Posted by Fred on December 26, 2007

Google recently combined some of the functionality of Google Talk and Google Reader, making it possible for items you’ve chosen to share via Reader to automatically show up on the feeds list of your friends who also use Reader.  Here’s how Google describes it:

So, we’ve linked up Reader with Google Talk (also known as chat in Gmail) to make your shared items visible to your friends from Google Talk. Once you’ve logged into Reader and been notified of the change, these friends will be able to see your shared items in the Reader left-hand navigation area under “Friends’ shared items”. We’ve provided an option to clear your shared items in case you don’t want your friends to see what you’ve shared in the past. We’ve also added a Settings page so you can choose which friends you see and invite friends who aren’t yet sharing to try it out.

And here’s what it looks like (I don’t have a lot of Google-style “friends” because I tend to think social networking is kind of useless):

gr_shared.png

This feature really has people up in arms, with lots of loose comparisons to Facebook’s ill-fated beacon feature being thrown about.  Reader users in the Google Group thread announcing the feature call it “the worst ‘feature’ [Google has]ever introduced” and “a major privacy problem.”  Scoble says that Google screwed up and needs to introduce granular privacy controls as soon as possible. Mashable’s running a poll asking if the new feature violates privacy (although currently “not a privacy problem” is beating “hands off my data” fairly handily). TechCrunch says “there is a creepy surveillance aspect to this that might also turn some people off, or keep them from sharing anything at all.” Slashdot readers are doing what Slashdot readers do, and overreacting to everything.

reader_icons.pngI just can’t see what the issue is.  A month ago, if you clicked the Share icon on one of your feed items, it got added to a page that anybody with a web browser could read, or anybody with an RSS reader could add as a feed. Now, if you click the Share icon, it gets added to a page that anybody with a web browser can read, creates a feed that anybody with an RSS reader can subscribe to, and adds a link to your shared items for the subset of people who (a) are your “friends” as Google Talk defines them and (b) also use Google Reader.  Google certainly defines friend more broadly than I do - although Tyler is probably a good person and fun to have a beer with, I “know” him only because we exchanged a couple of e-mails a year ago. The people on my Google friends list who I actually care about don’t use Google Reader.  But your shared items have always been public to the world.

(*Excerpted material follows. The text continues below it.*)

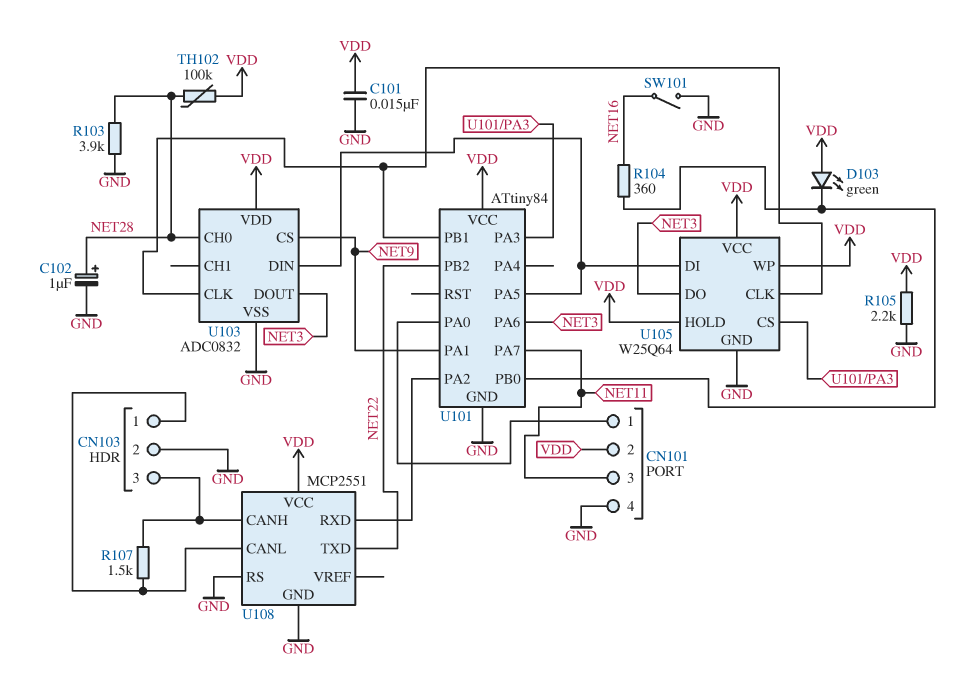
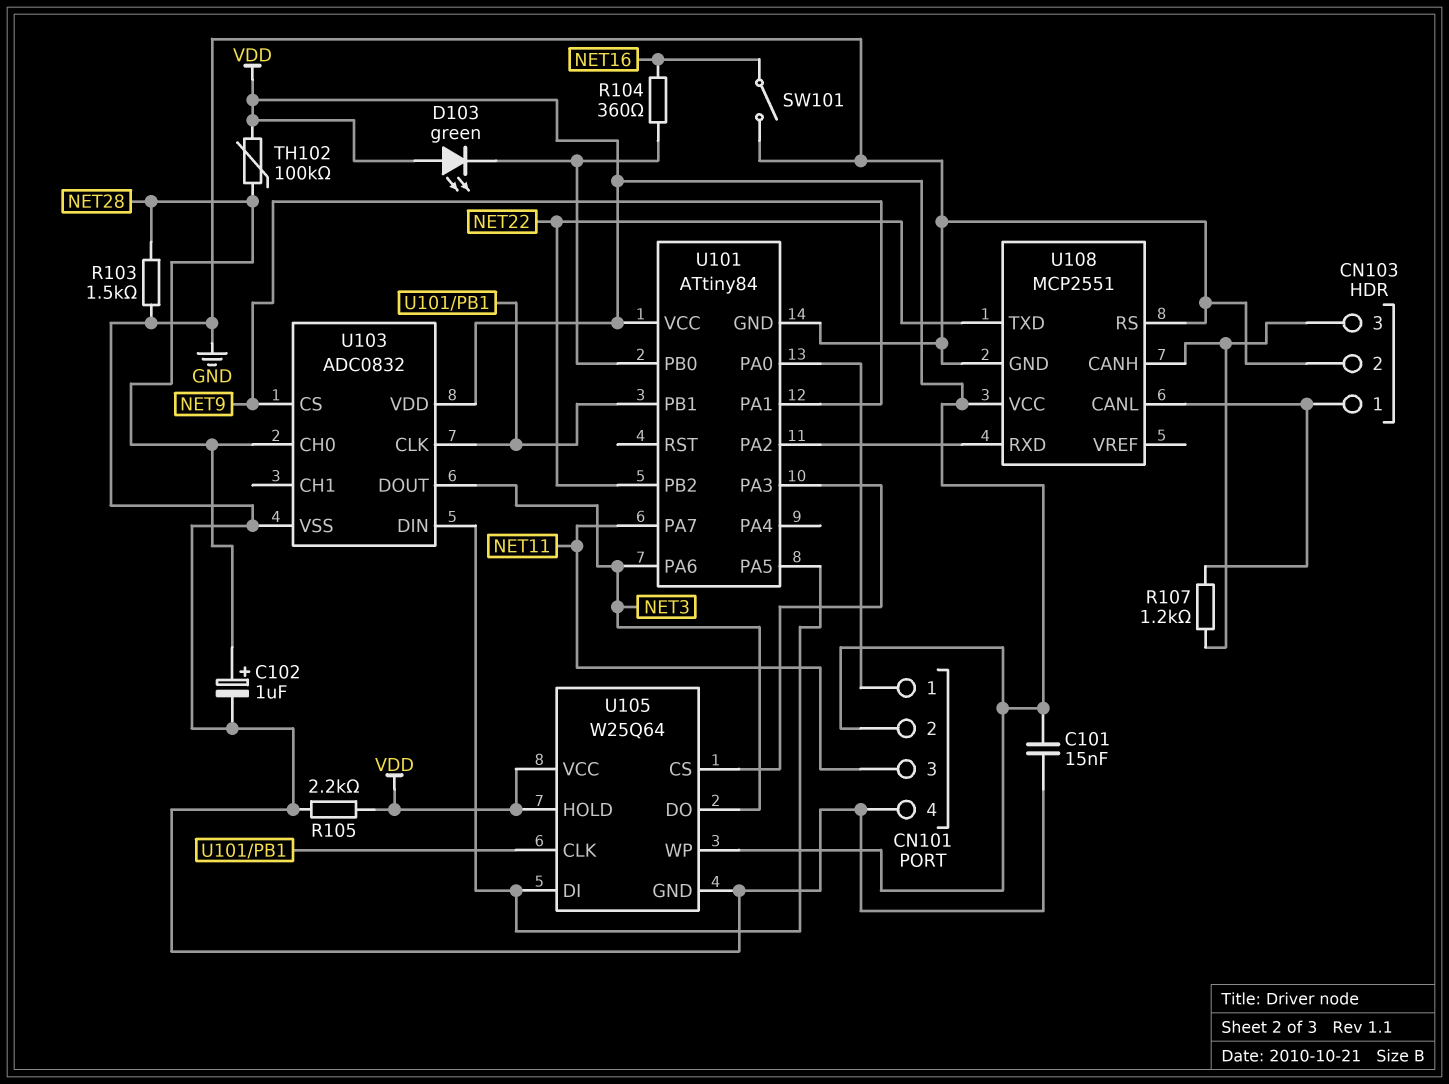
R103: 3.9k (GND, NET28) -> 1.5k (GND, NET28)
R107: 1.5k (CN103/1, CN103/3) -> 1.2k (CN103/1, CN103/3)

The problem for Google seems to stem from two things.  First, Google provided some modicum of privacy through obscurity by obfuscating the shared items URL - Scoble’s is http://www.google.com/reader/shared/14480565058256660224, which is hardly obvious.  But privacy through obscurity is no more private than security through obscurity is secure, so the idea that shared items used to be private but now are not is kind of silly.  Second, people are idiots.  Google should know this, and should have baked in privacy controls that really didn’t do anything but made people feel better anyway.  They already half did this - I can hide items shared by my friends but can’t hide my shared items from my friends.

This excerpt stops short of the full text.